Orbital bills its N20 heavy fuel propulsion system as the first reciprocating internal combustion engine designed specifically for UAS applications. It is fielded as an integrated self-contained package including compact fuel and oil tank modules to simplify UAS assembly and allow in-field servicing. The propulsion system monitors its own critical systems, sensors and actuators and even includes a “black box” data recorder.

The legacy of precise fuel injection improves the N20 engine across a myriad of performance targets. It means better fuel economy, which increases endurance without increasing fuel load. It also improves reliability and an engine’s power to weight ratio. In the ScanEagle’s case, it has also ensured the engine is receiving its required metering of fuel regardless of the air pressure changes the UAS can experience between sea level and its ceiling of more than 19,000 feet.

It also has other critical benefits, such as reliable starting of heavy-fuel engines even at the sub-zero temperatures in which many ScanEagle customers expect to operate.

In 2016 the company signed a three-year deal worth up to $120 million to provide Insitu with the N20 engine for ScanEagle. The initial deal was expected by most to be simply the beginning of a long term relationship, underpinned by Orbital’s next announcement that it was scouting locations close to Insitu’s Oregon plant for a new assembly and development facility.

In December 2017 the company confirmed it intends to have a new 1210 square metre facility ready for occupation in Ford Hood by February 2018, with UAV engine assembly and overhauls scheduled to begin by mid year. Initially designed to support Orbital’s existing Insitu commitments, the facility will allow future growth in to component and engine development, validation and testing.

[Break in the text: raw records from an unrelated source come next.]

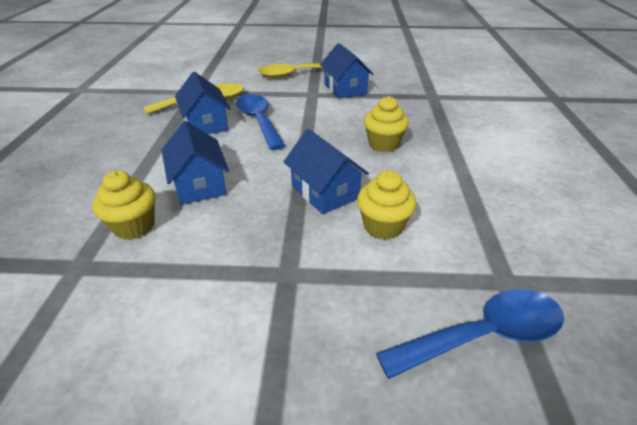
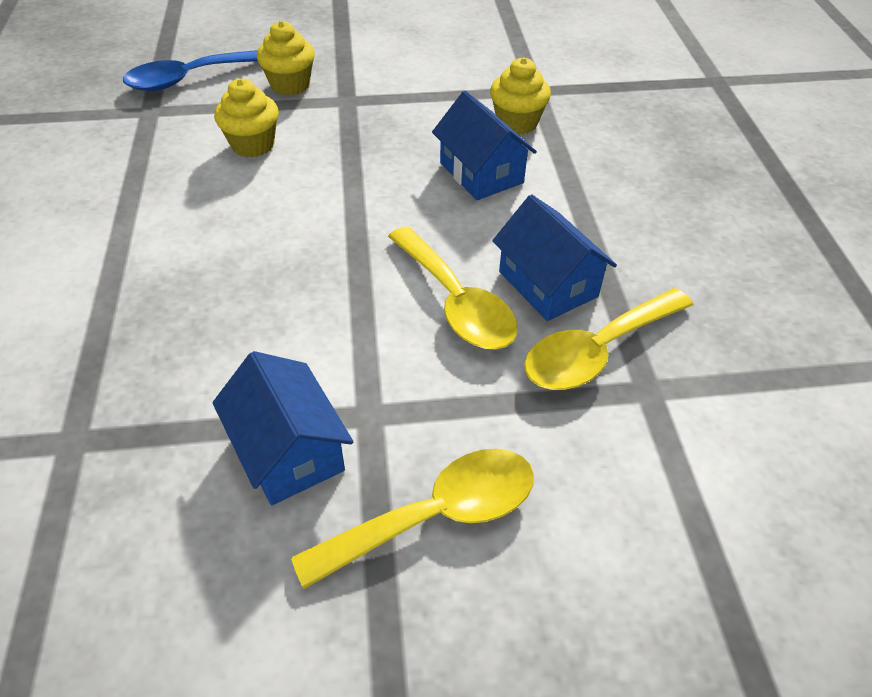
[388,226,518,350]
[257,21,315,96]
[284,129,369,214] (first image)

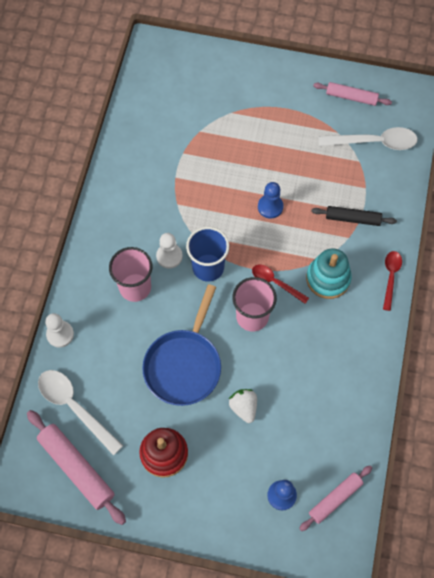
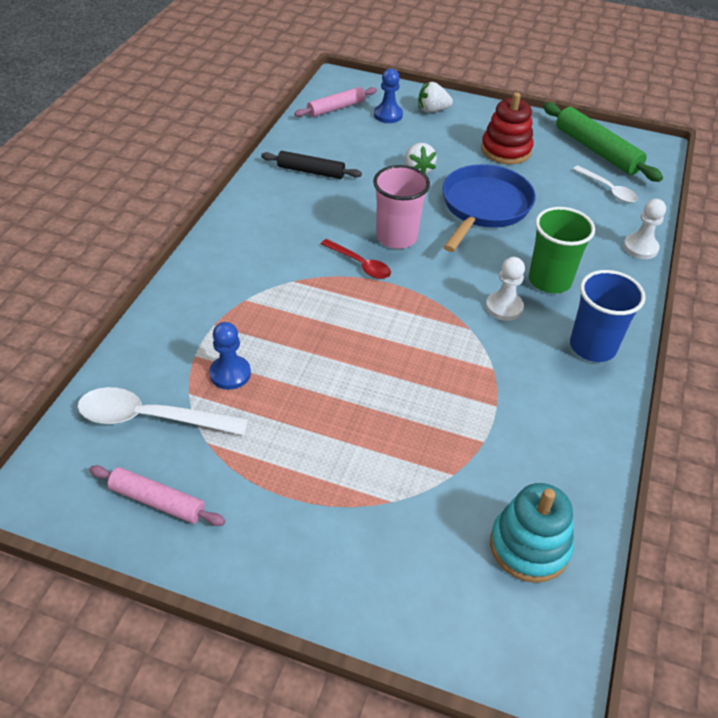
[209,322,251,390]
[261,151,362,179]
[570,270,646,362]
[529,207,595,293]
[490,483,574,583]
[383,251,402,311] (first image)
[573,166,638,203]
[543,102,663,182]
[418,82,453,113]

“Securing this priority location for our business marks a significant milestone for the Company and underpins Orbital’s UAV vision and US market growth strategy,” said Orbital Corporation Chief Executive Officer Todd Adler. “We have been looking for the right property for Orbital’s needs for some time.”

Orbital sees a permanent US presence as a foothold in a market expected to grow consistently for the foreseeable future. The US Department of Defence estimates that between 2015 and 2035 the fleet of drones operated by US Government agencies alone will grow from a few hundred to around 10,000. The global market is expected to be worth US$28 billion by 2022, with the military sector
tipped to grow at around 38 per cent per year to US$13.9 billion by 2026.

By any estimation the odds are good that many of those aircraft will be Insitu ScanEagles built in Oregon, powered by an engine stamped Made In Australia.

Caption for pic.
The Orbital Corporation N20 is a self-contained package including its own “black box” data recorder.